In the future, ambulances and trauma wards could routinely include equipment needed to maintain life in a state of suspension until surgeons can repair the damage.

Like oxygen deprivation, hydrogen sulfide retards metabolic activity by tweaking the body’s main power-generating apparatus. Oxidative phosphorylation is mediated by an enzyme called cytochrome c oxidase, which binds to oxygen and shuffles its electrons around to produce molecules of ATP. But hydrogen sulfide, which is chemically similar to oxygen, attaches itself to cytochrome c oxidase with even greater affinity. In fact, the body naturally produces trace quantities of hydrogen sulfide to help regulate metabolism. At higher concentrations—just beneath the toxic threshold—the gas educes a latent hibernation response that appears to reside in all mammals, including humans.

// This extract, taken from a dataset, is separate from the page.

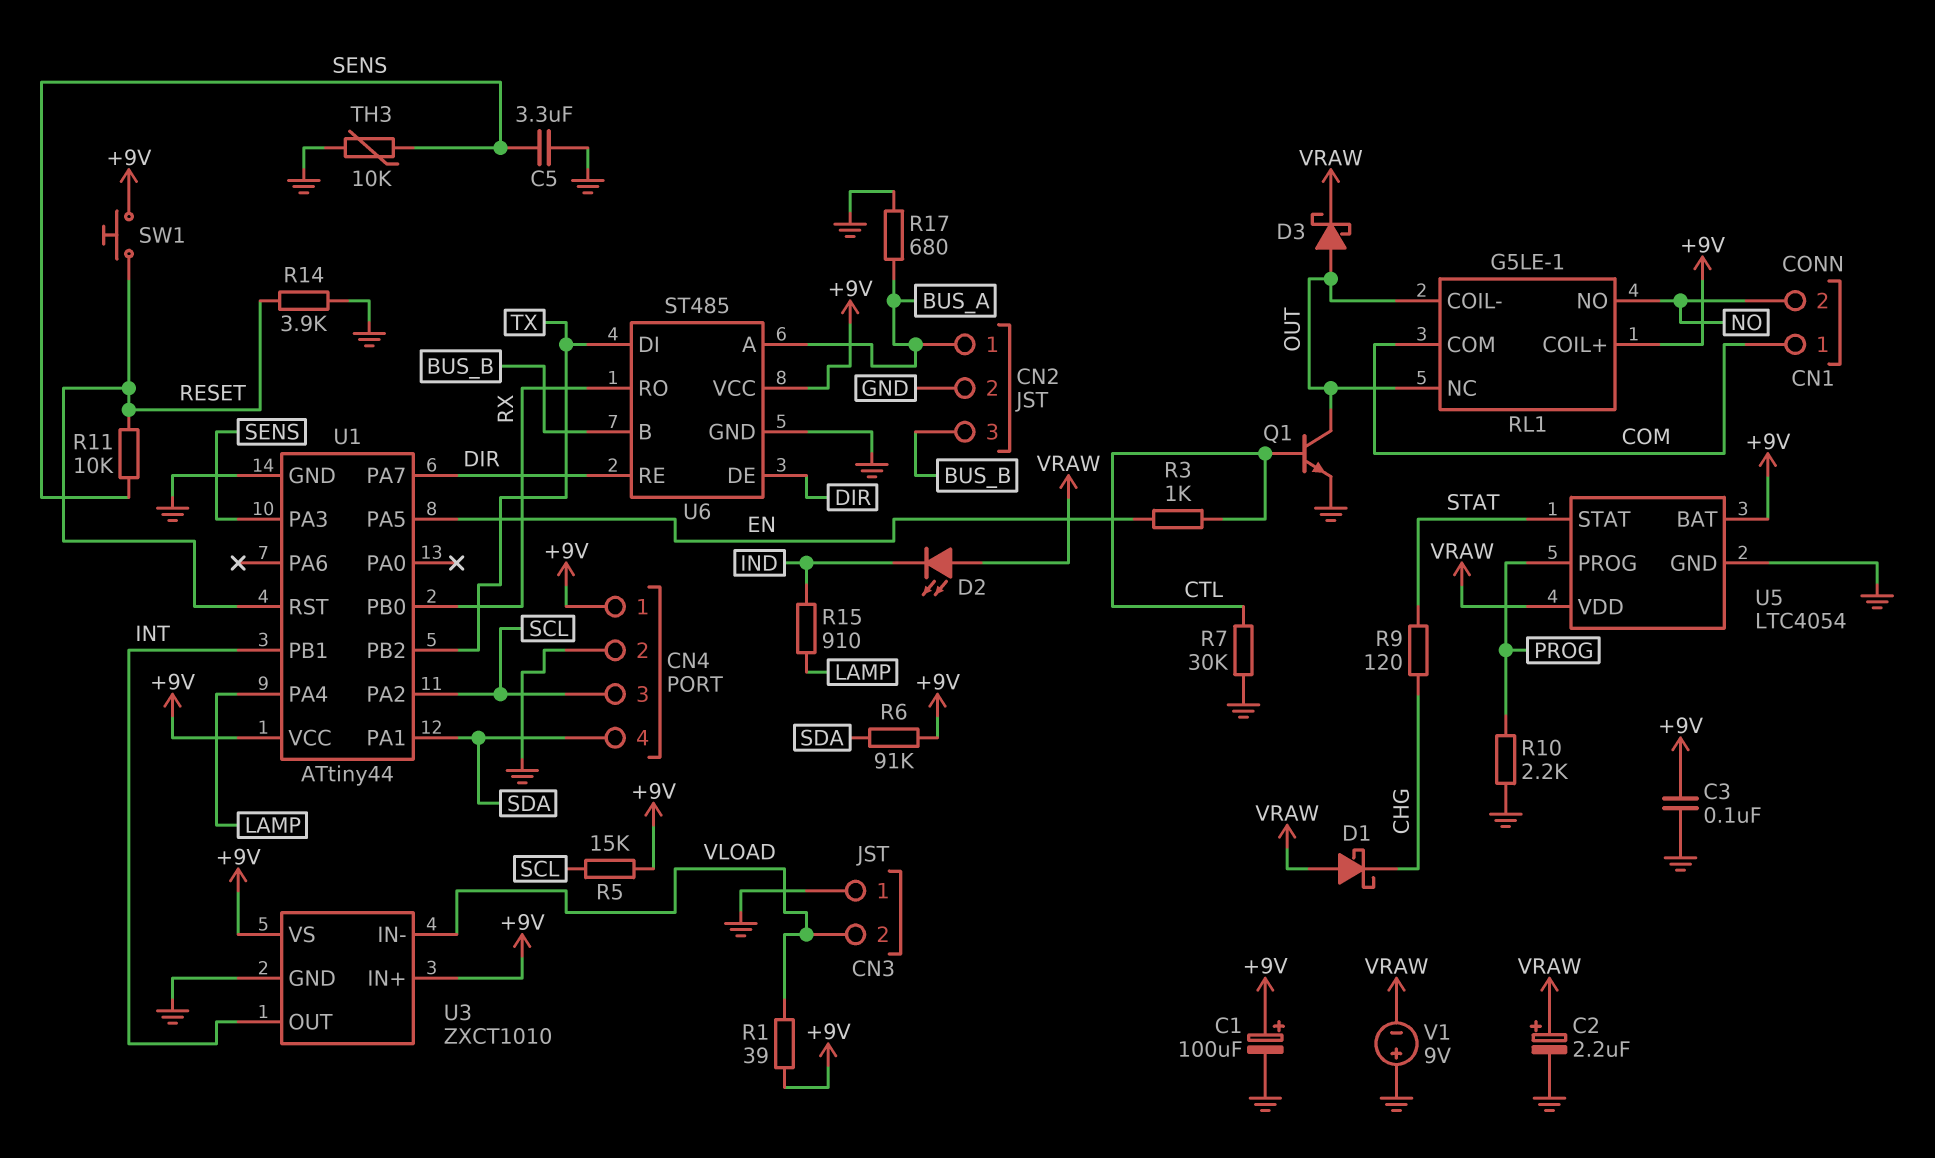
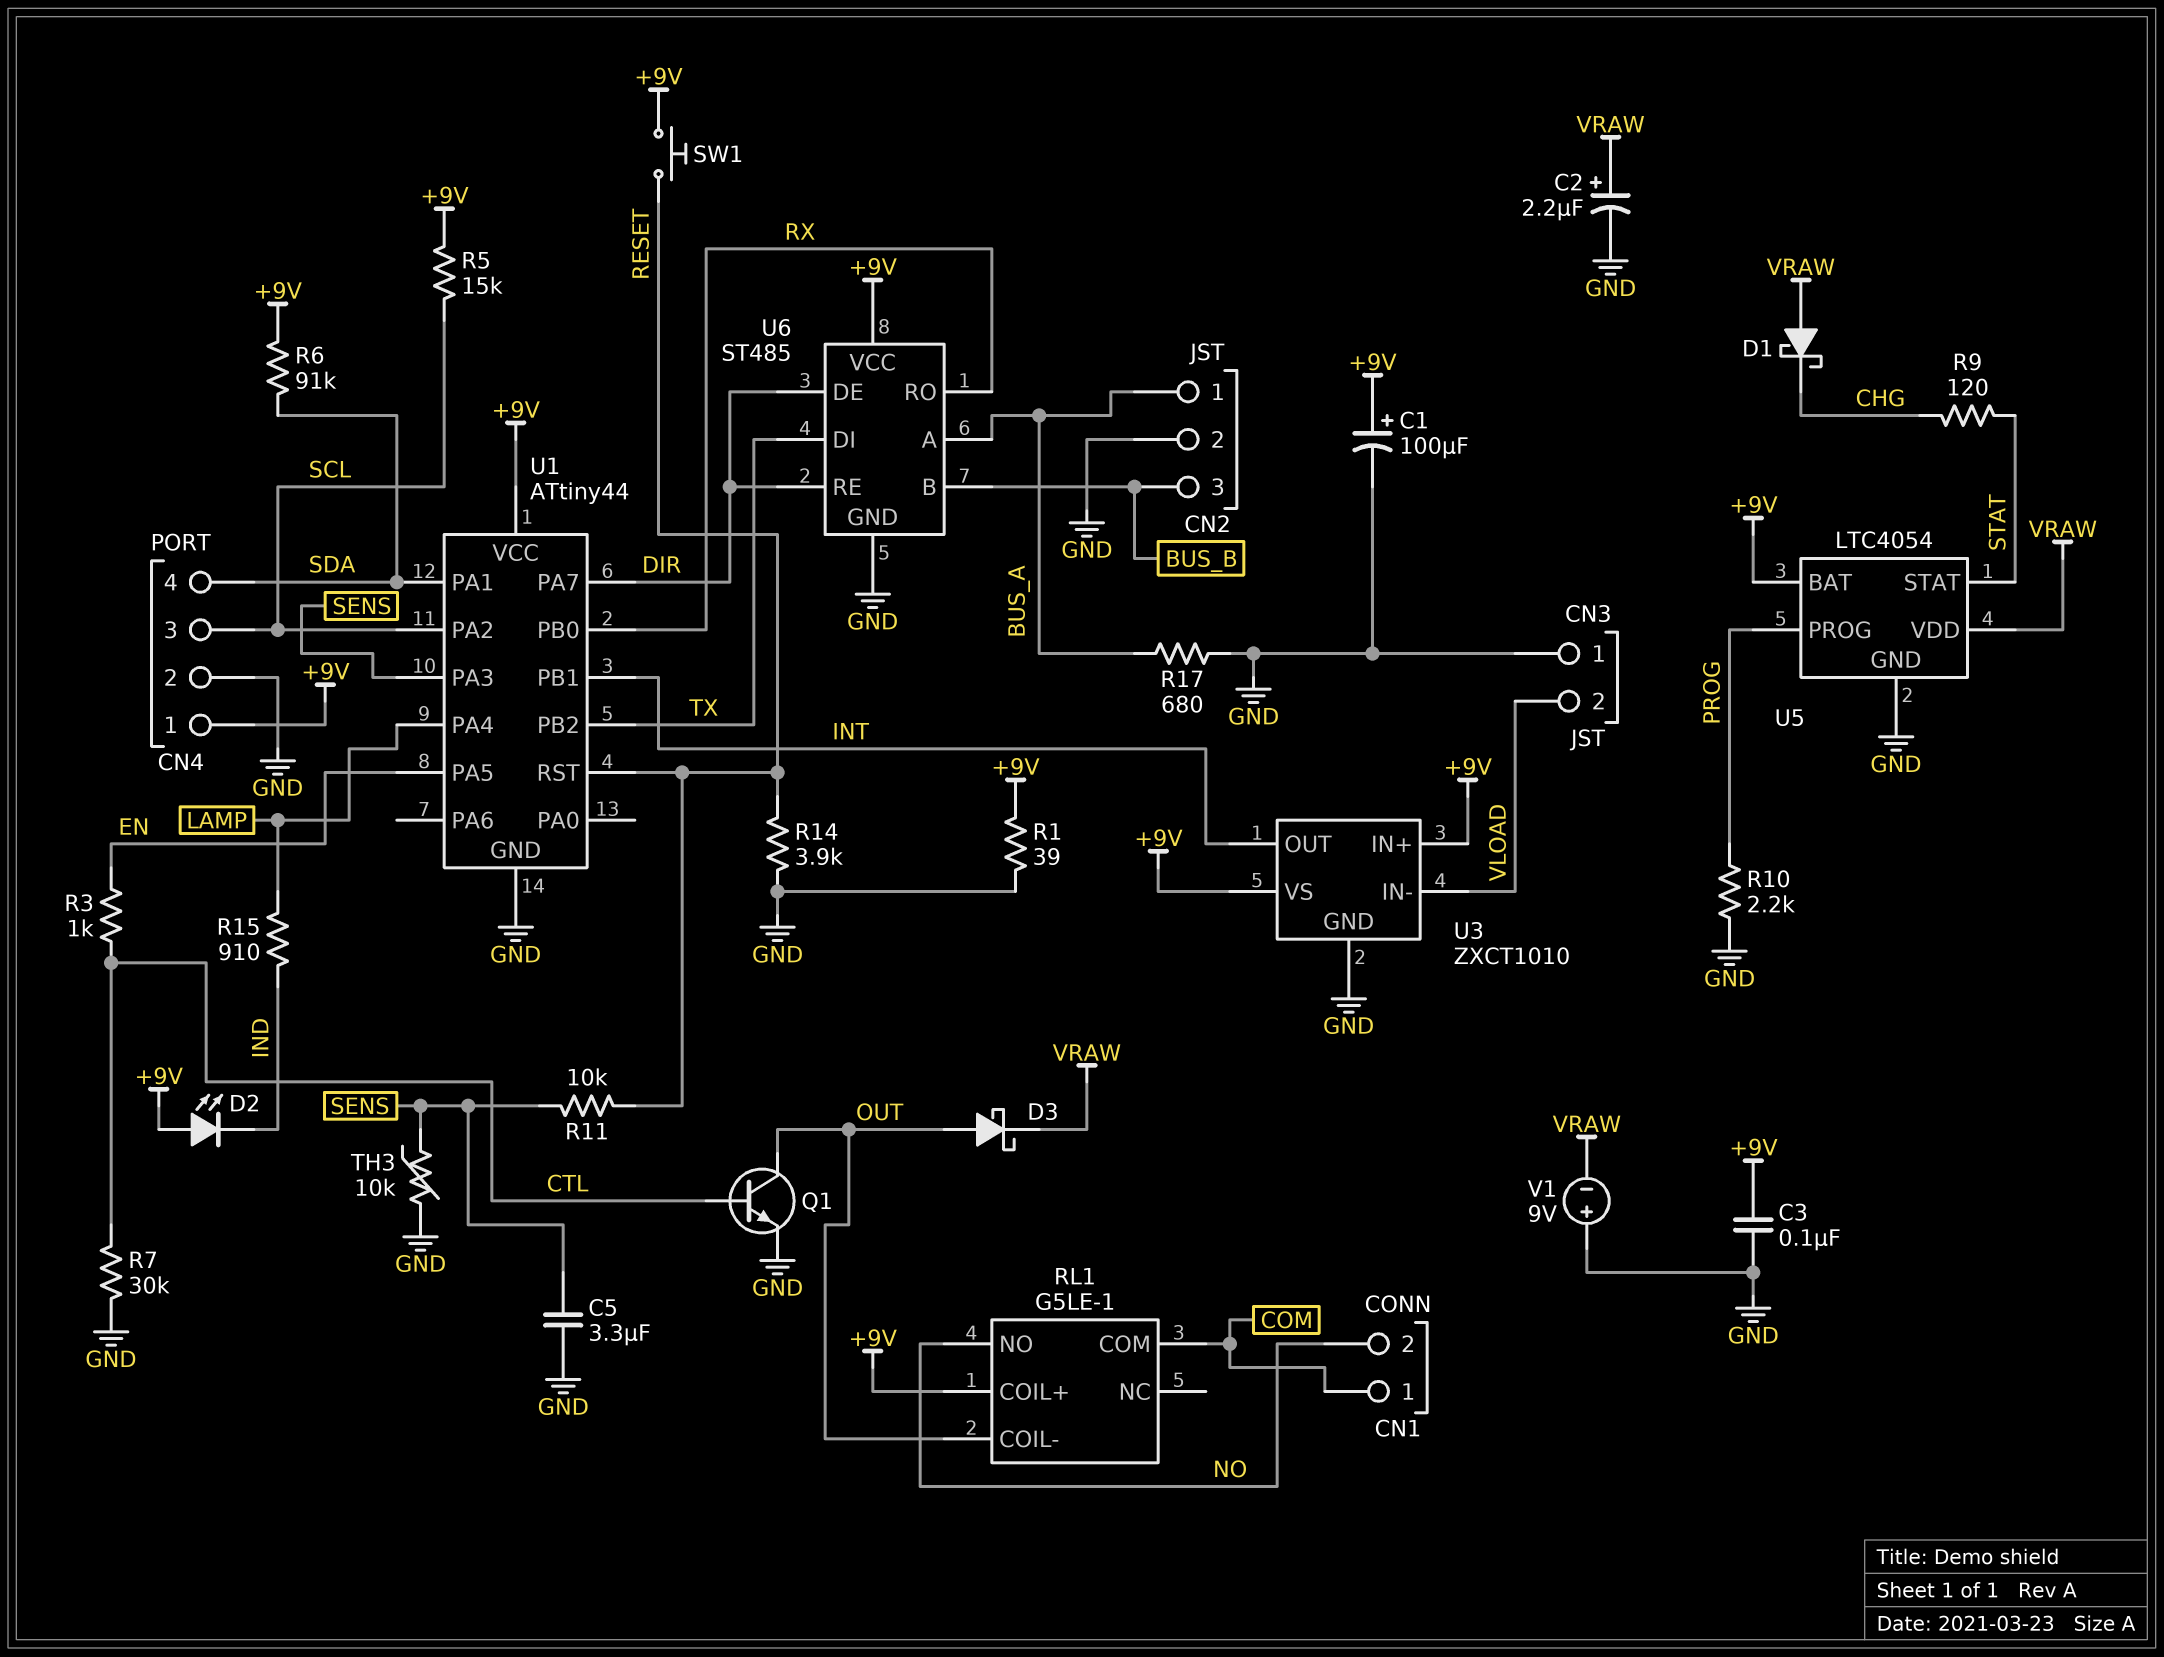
D2: LED (A VRAW, K IND) -> LED (A +9V, K IND)
R1: 39 (+9V, VLOAD) -> 39 (+9V, GND)
RL1 pin NC: OUT -> none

With this in mind, Roth figured he could keep animals alive in a severely oxygen-sparse environment by simply reducing their respiratory demand. Following this logic, he put mice in a vessel of 5 percent oxygen, a level at which the animals die in less than 15 minutes. But before locking the mice in the chamber, Roth gave them a 20-minute hit of hydrogen sulfide, to rein in their metabolism and reduce oxygen needs. The results were astounding: All the mice survived in experiments that ran for hours. “We have done this for six hours, and we don’t lose any of them,” he says. “We just stop the experiment because we get bored.” As in the previous study, the rodents are no worse for wear.

Based on this track record, Roth has cofounded Ikaria, a company that will try to apply these techniques to humans. Ikaria has already shown that sulfide-induced hibernation works in pigs and dogs, animals physiologically similar to humans, and has a marked clinical benefit when used to treat injuries in these animals. “We’re developing a variety of formulations and testing them in appropriate large-animal models of human disease with an eye on taking one or two of them into the clinic in the near term,” says Steve Gillis, the company’s CEO.

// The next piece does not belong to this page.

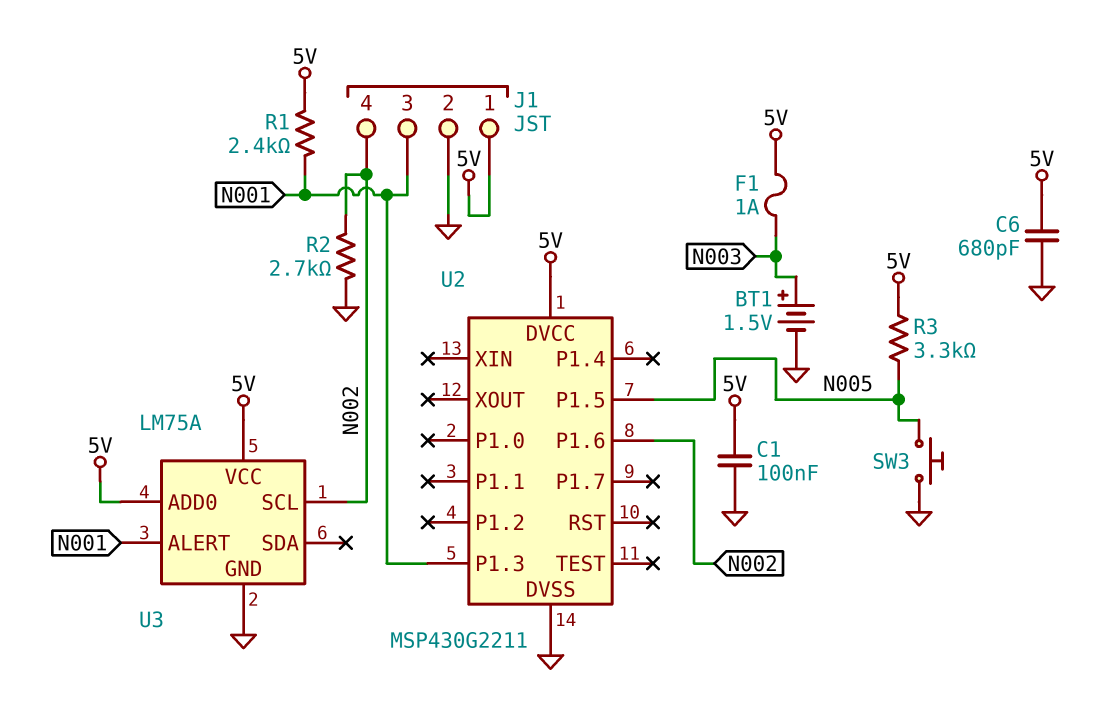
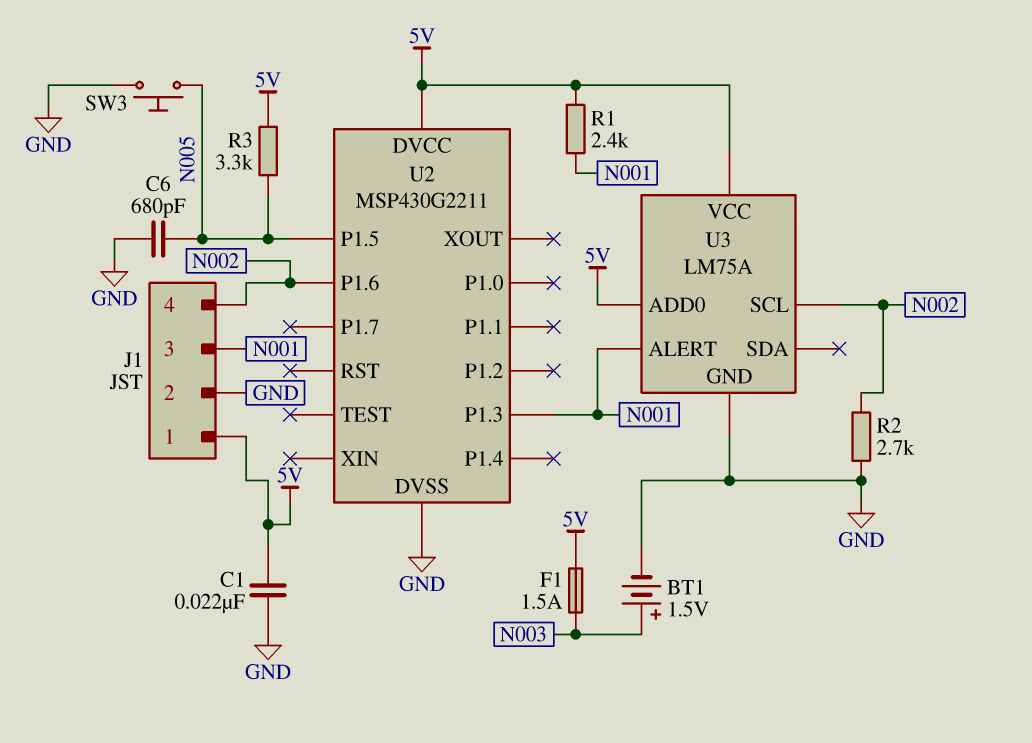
C1: 100nF (5V, GND) -> 22nF (5V, GND)
C6: 680pF (5V, GND) -> 680pF (GND, N005)
F1: 1A (5V, N003) -> 1.5A (5V, N003)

It is difficult to overstate the impact these techniques could have on health care, particularly in the treatment of patients with severe injuries. Be they from car crashes, falls, exposure, or work-related incidents, accidents are the fifth-leading cause of death in America and the number one killer of people under age 44, resulting in more than 49,000 deaths a year. The Centers for Disease Control estimates that the 50 million new injuries seen annually cost up to $406 billion to treat. In the vast majority of cases, terminally wounded patients die either on their way to the emergency room or soon after getting to the hospital because they bleed to death before receiving proper surgical care.

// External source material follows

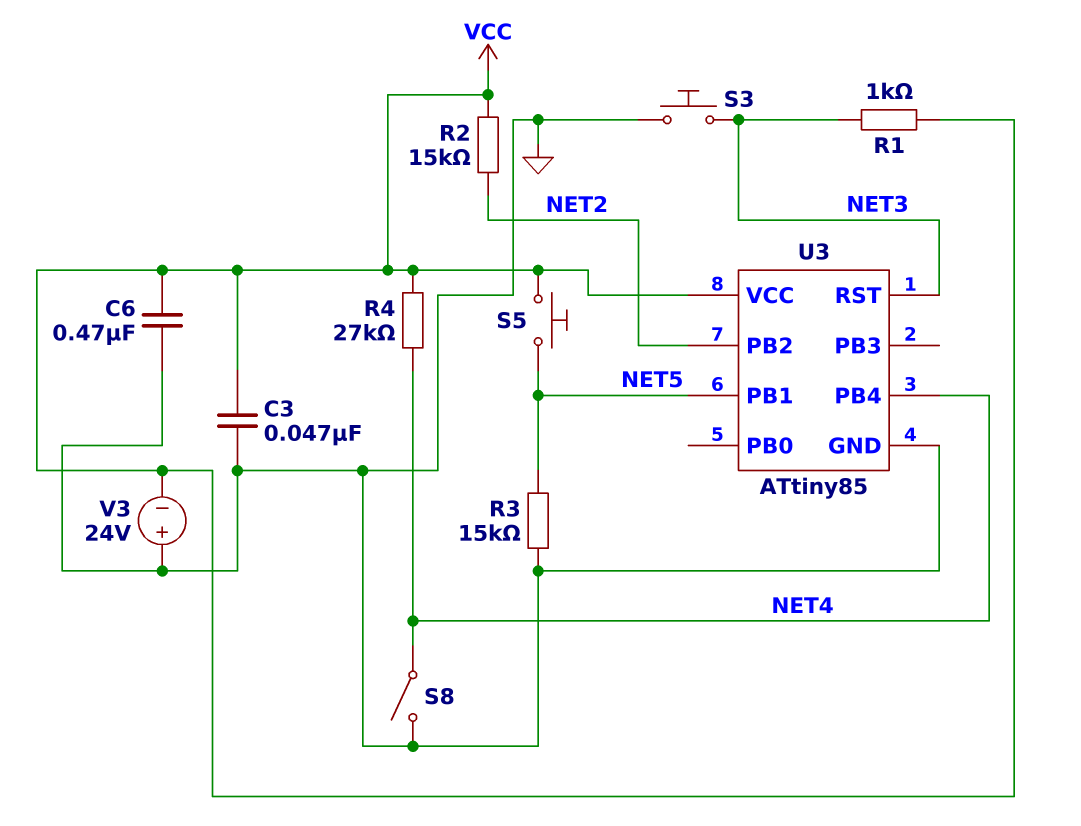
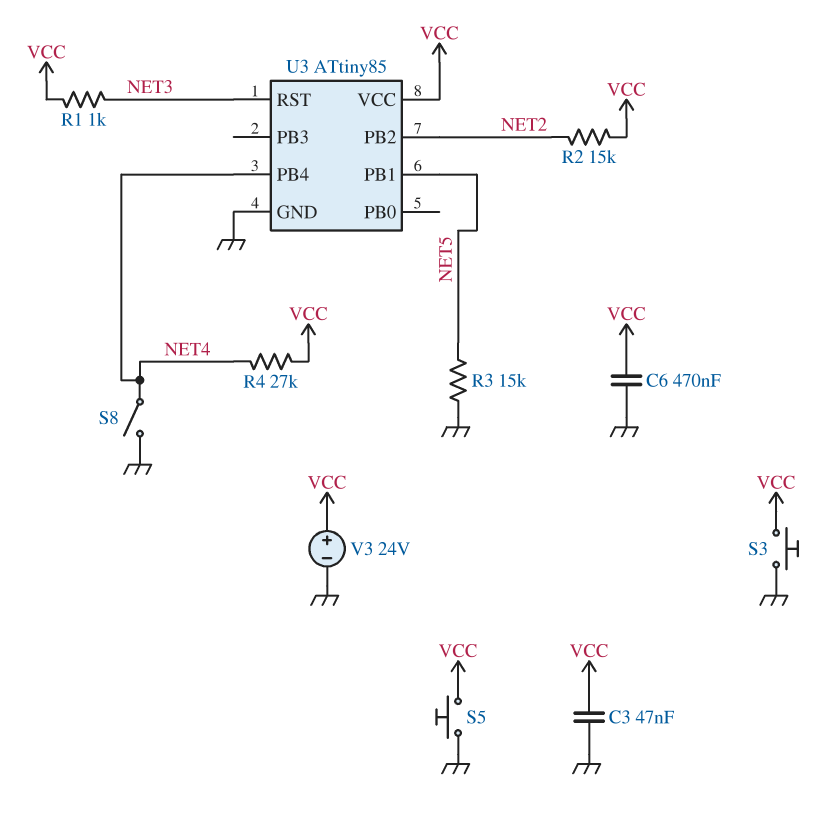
S3: button (GND, NET3) -> button (GND, VCC)
S5: button (NET5, VCC) -> button (GND, VCC)
V3: 24V (plus GND, minus VCC) -> 24V (plus VCC, minus GND)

In the future, ambulances and trauma wards could routinely include equipment needed to maintain life in a state of suspension until surgeons can repair the damage. “If you get in a car accident today, what are they going to do? Call 911 and put you in an ambulance with a breathing tube and an IV and drive as fast as they can,” Alam says. “Once you get to the hospital, there are not many things we can’t fix anymore. The problem is that by the time most people get to the hospital, it’s too late.” Cooling equipment and portable sulfide gas masks could greatly improve survival rates among critically wounded patients by forestalling blood loss, cellular breakdown, and the buildup of toxins—ravages that trigger permanent disability and death. “If we can slow down life processes so that you don’t require oxygen and the entire body is preserved for a few hours, that buys us precious time to fix the injuries,” Roth says.

These methods would nonetheless entail a radical departure from conventional medical practice. Roth argues for a new philosophy to accompany a new standard of care. “Really, there is alive and there is dead, and then there is a third space which is neither alive nor dead,” he says. “We can call it potentially alive but at the moment not alive.” As medicine steadily encroaches on the dreams of science fiction, visits to this liminal space may one day seem no more unusual than a trip to the emergency room.